Scheduling of Automated Vehicles for Ridesharing Services
Shuo Han, Fei Miao, Ufuk Topcu, George Pappas

Citation
Shuo Han, Fei Miao, Ufuk Topcu, George Pappas. "Scheduling of Automated Vehicles for Ridesharing Services". Talk or presentation, October, 2016; Poster presented at the 2016 TerraSwarm Annual Meeting.

Abstract
Ridesharing services often require constant rebalancing of vehicle supplies in order to meet passenger demand across the transportation network. Current ridesharing services are mostly provided by human drivers, where rebalancing is controlled by setting price differences between service regions so that drivers are incentivized to relocate to regions with higher prices. In recent years, there has been a growing interest in introducing autonomous cars into ridesharing.
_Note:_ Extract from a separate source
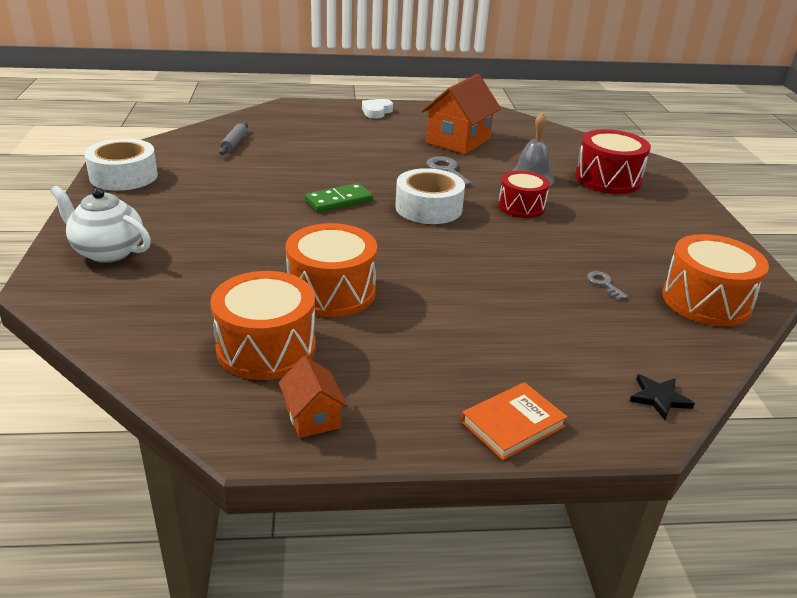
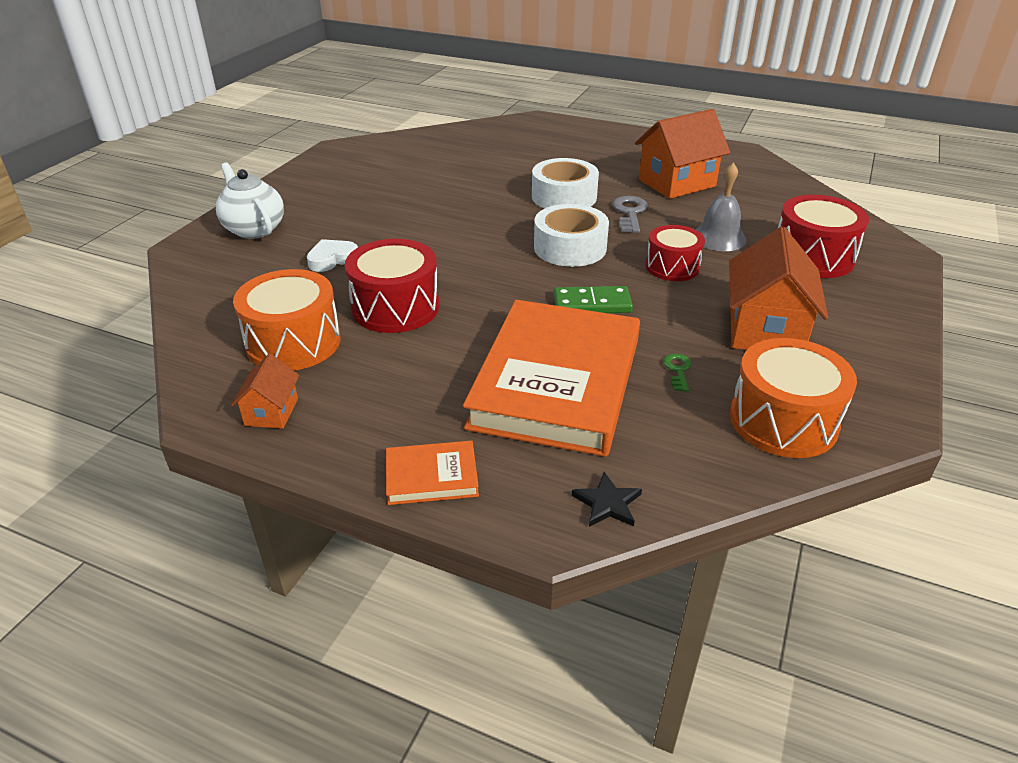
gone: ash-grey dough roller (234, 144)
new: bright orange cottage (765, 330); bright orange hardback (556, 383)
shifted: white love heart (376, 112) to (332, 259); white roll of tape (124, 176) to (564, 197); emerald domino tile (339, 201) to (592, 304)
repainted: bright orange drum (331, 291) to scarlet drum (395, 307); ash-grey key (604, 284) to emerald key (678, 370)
Since autonomous cars can receive commands from a central authority and be directly dispatched, they provide more flexibility in terms of control and can potentially improve the efficiency of rebalancing. In our poster, we present our work on two topics in automated ridesharing. First, we proposed a metric that quantifies the efficiency gain of automated ridesharing by comparing the total amount of vehicle flow required for rebalancing. The proposed metric is independent of the actual demand and only relies on properties of the transportation network. We have also developed a set of numerical tools for computing the metric, which are applied to a case study of the Washington, DC metropolitan area. Second, we studied how to make use of predictions of future passenger demand from historical data in order to improve the service quality (measured by wait time of passengers) of automated ridesharing. We developed a data-driven distributionally robust optimization framework to address the uncertainties in demand prediction. We also showed that the robust optimization problem can be converted to an equivalent form for which numerically efficient solutions are available. We evaluate the performance of the data-driven vehicle balancing framework based on four years of taxi trip data from New York City.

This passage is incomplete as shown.